What is the area inside the polar curve $r = 2 \cos(3 \theta)$ but outside of the circle given by the polar equation $r = 1$?
A picture of the polar curve is at
http://www.wolframalpha.com/input/?i=polar+r%28t%29+%3D+2+Cos[3+t]
The area under the entire curve is $\int_0^\pi (2 Cos(3 t))^2/2 \, dt = \pi$, so the answer should be between $0$ and $\pi$.
On
You want$$ I=\frac12\int_0^{2\pi} |1^2-4\cos^2(3\theta)|\text d\theta $$ Note $$\begin{align}1-4\cos^2(3\theta)\ge 0\Longrightarrow |\cos(3\theta)|\le \frac12\end{align}$$ Also $$\int_0^{\pi/3}\cos^2(3\theta)\text d\theta=\int_{\pi/3}^{2\pi/3}\cos^2(3\theta)\text d\theta=\int_{2\pi/3}^{\pi}\cos^2(3\theta)\text d\theta=\int_\pi^{4\pi/3}\cos^2(3\theta)\text d\theta=\int_{4\pi/3}^{5\pi/3}\cos^2(3\theta)\text d\theta=\int_{5\pi/3}^{2\pi}\cos^2(3\theta)\text d\theta$$ So $$ \frac I6=\frac12\int_0^{\pi/3} |1^2-4\cos^2(3\theta)|\text d\theta $$ Substituting $x=3\theta$, $$\begin{align} I&=\int_0^{\pi}|1-4\cos^2x|\text dx\\ &=\int_0^{\pi/3}(4\cos^2x-1)\text dx+\int_{\pi/3}^{2\pi/3}(1-4\cos^2x)\text dx+\int_{2\pi/3}^{\pi}(4\cos^2x-1)\text dx\\ &=\int_0^{\pi/3}(2\cos2x+1)\text dx-\int_{\pi/3}^{2\pi/3}(2\cos 2x+1)\text dx+\int_{2\pi/3}^{\pi}(2\cos2x+1)\text dx\\ &=4\left(\int_0^{\pi/3}\cos 2x\text dx-\int_{\pi/3}^{\pi/2}\cos 2x\text dx\right)+\frac{\pi}3\\ &=2\left(\int_0^{2\pi/3}\cos x\text dx-\int_{2\pi/3}^{\pi}\cos x\text dx\right)+\frac{\pi}3\\ &=2\sqrt 3+\frac13\pi \end{align}$$
If you're looking to integrate over the regions where $r<0$ as well then I refer you to Tim Ratigan's answer.

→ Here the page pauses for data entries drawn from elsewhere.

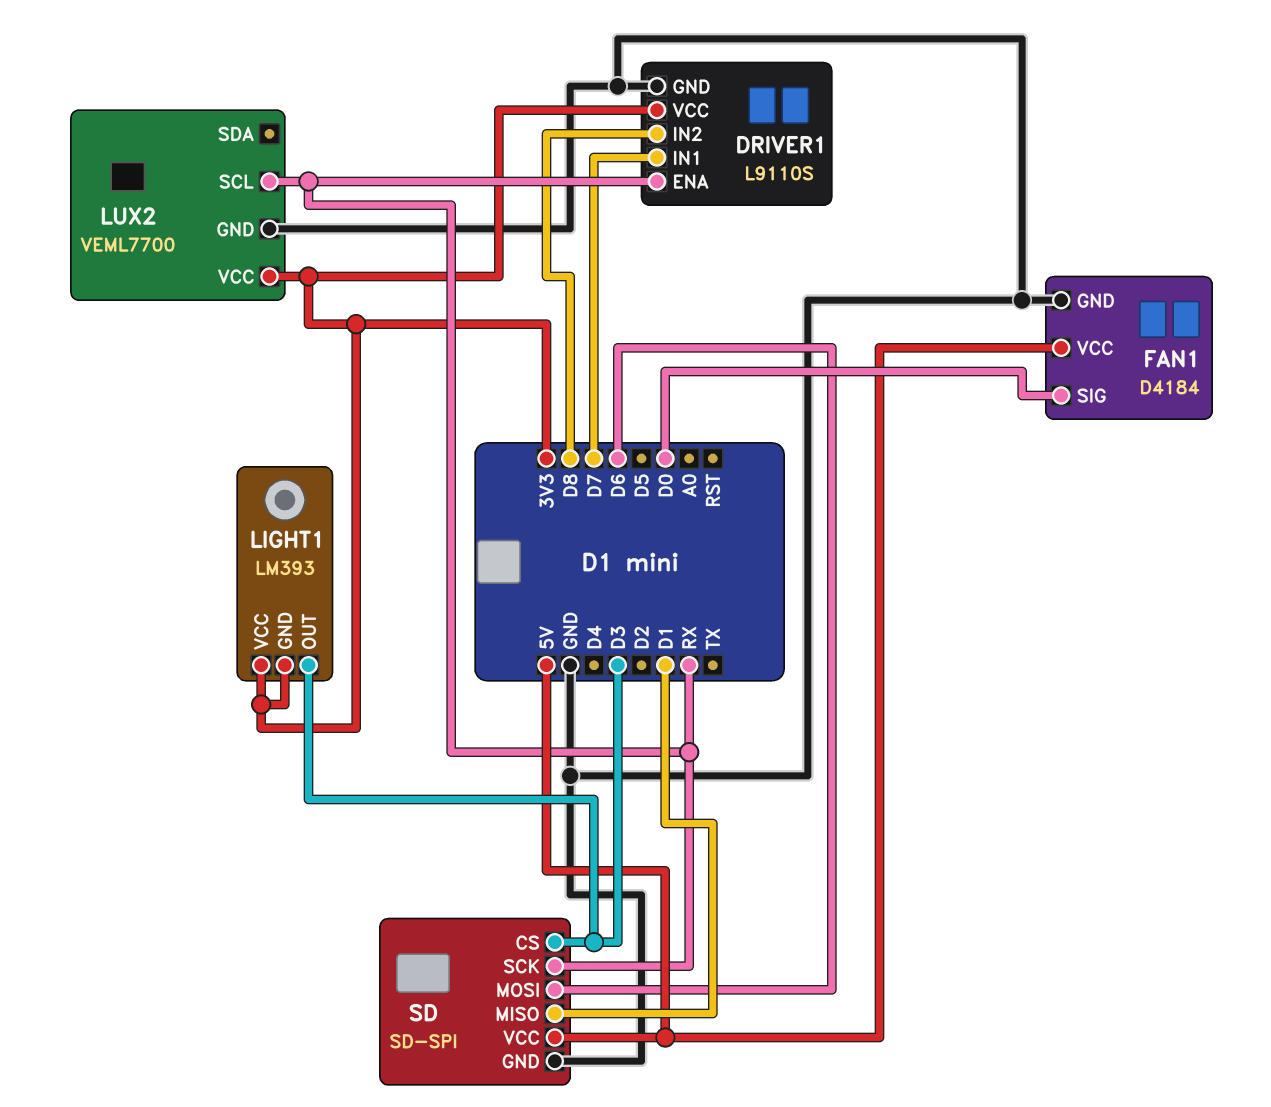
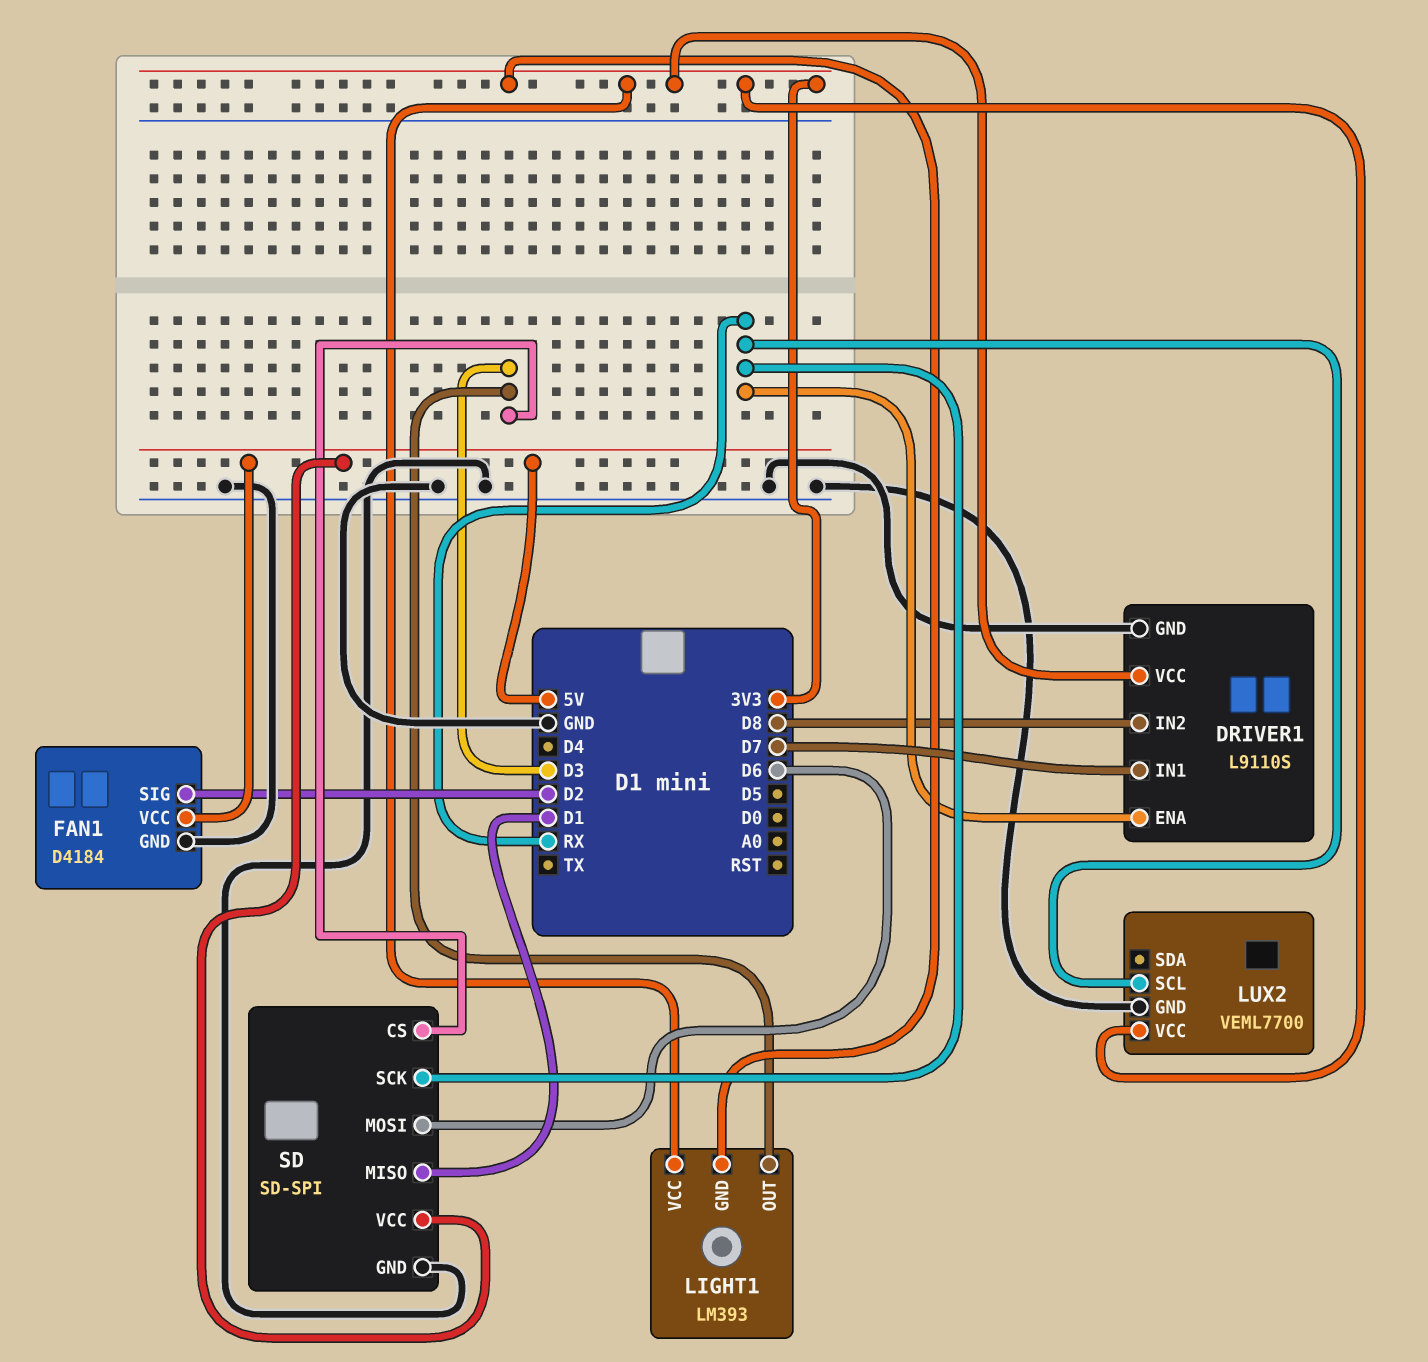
FAN1 pin SIG: D0 -> D2

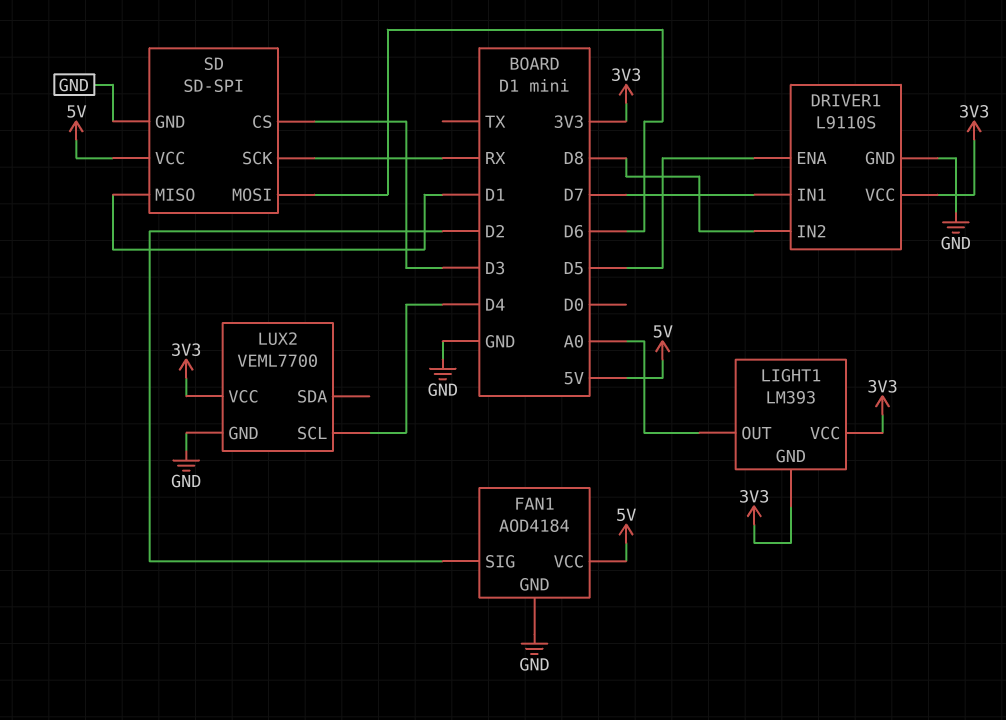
DRIVER1 pin ENA: RX -> D5
FAN1: D4184 -> AOD4184
LIGHT1 pin OUT: D3 -> A0
LUX2 pin SCL: RX -> D4

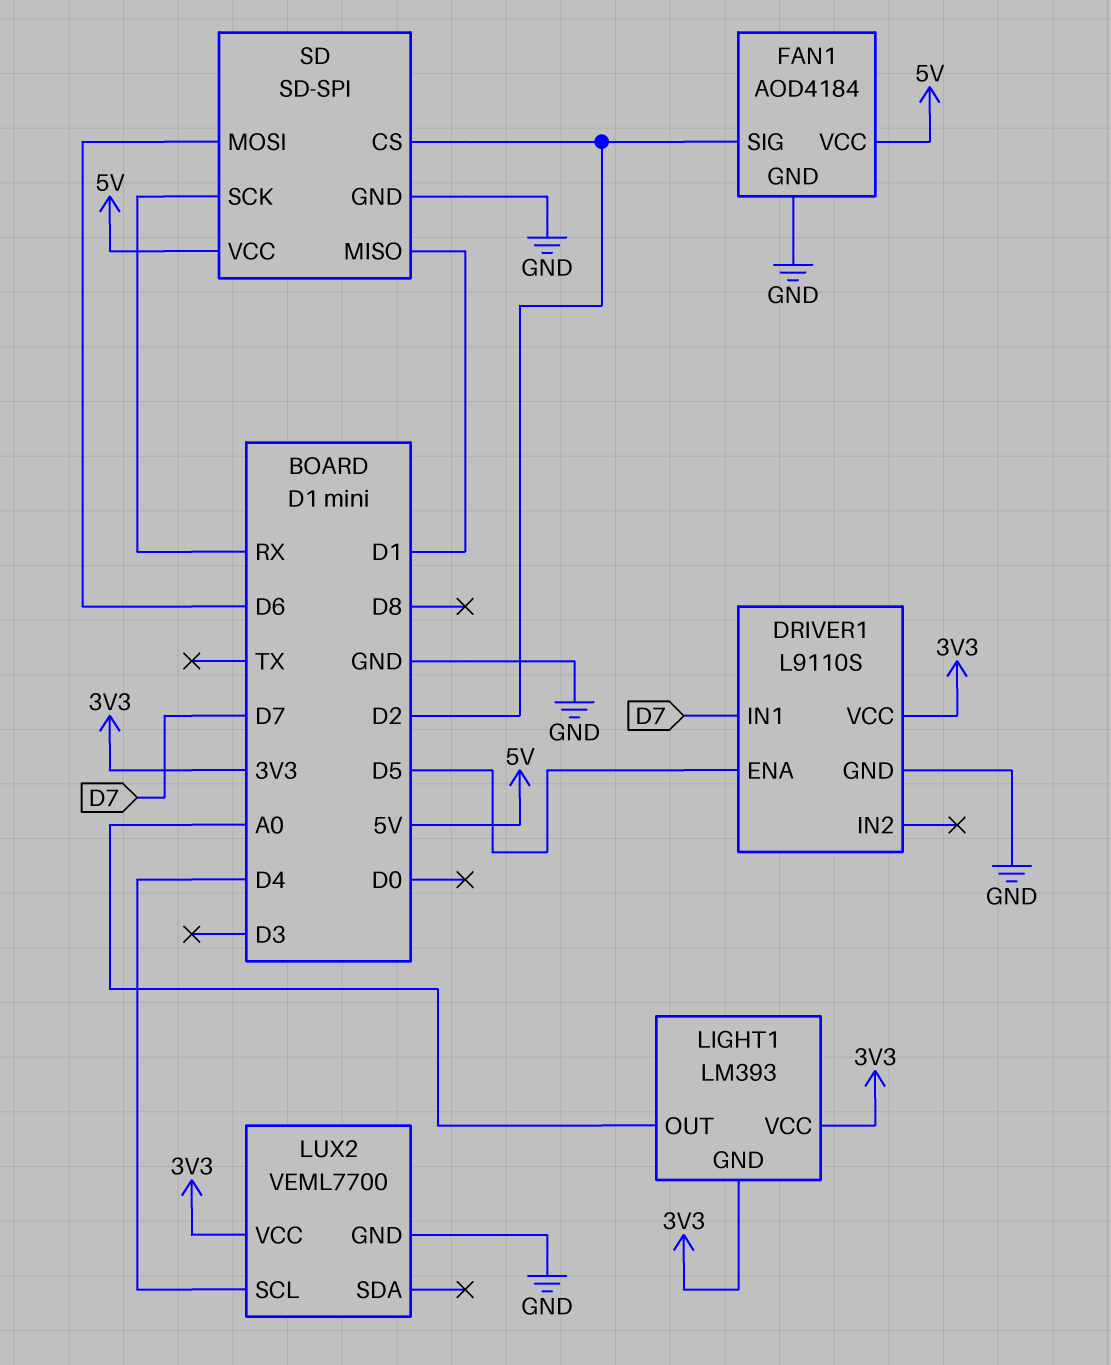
DRIVER1 pin IN2: D8 -> none
SD pin CS: D3 -> D2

However, if you looking for the area in between the two curves on the graph, then we are trying to solve the following:
Note that $\cos(\pi/3)=1/2$ and $\cos(-\pi/3)=1/2$ and so two of our roots are $-\pi/9$ and $\pi/9$.

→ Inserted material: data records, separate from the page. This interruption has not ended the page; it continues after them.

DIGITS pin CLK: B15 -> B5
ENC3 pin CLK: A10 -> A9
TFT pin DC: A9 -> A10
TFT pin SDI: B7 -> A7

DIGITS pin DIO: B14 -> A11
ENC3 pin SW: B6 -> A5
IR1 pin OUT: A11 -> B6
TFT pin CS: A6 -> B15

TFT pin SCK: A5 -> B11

$$\int_{-\pi/9}^{\pi/9} \int_{1}^{2\cos(3\theta)} r\; dr\; d\theta \\ = 1/2 \cdot \int_{-\pi/9}^{\pi/9} (4\cos^2(3\theta) - 1)\; d\theta \\ = 1/2 \cdot \int_{-\pi/9}^{\pi/9} (2\cos(6\theta) + 1)\; d\theta \\ = 1/2 \cdot (1/3\cdot 2\cdot \sin(2\pi/3) + 2\pi/9) \\ = \sqrt(3)/6+\pi/9.$$
Hence, if we account for all three regions we have an area of $3\cdot (\sqrt{3}/6+2\pi/9) = \sqrt{3}/2+\pi/3$.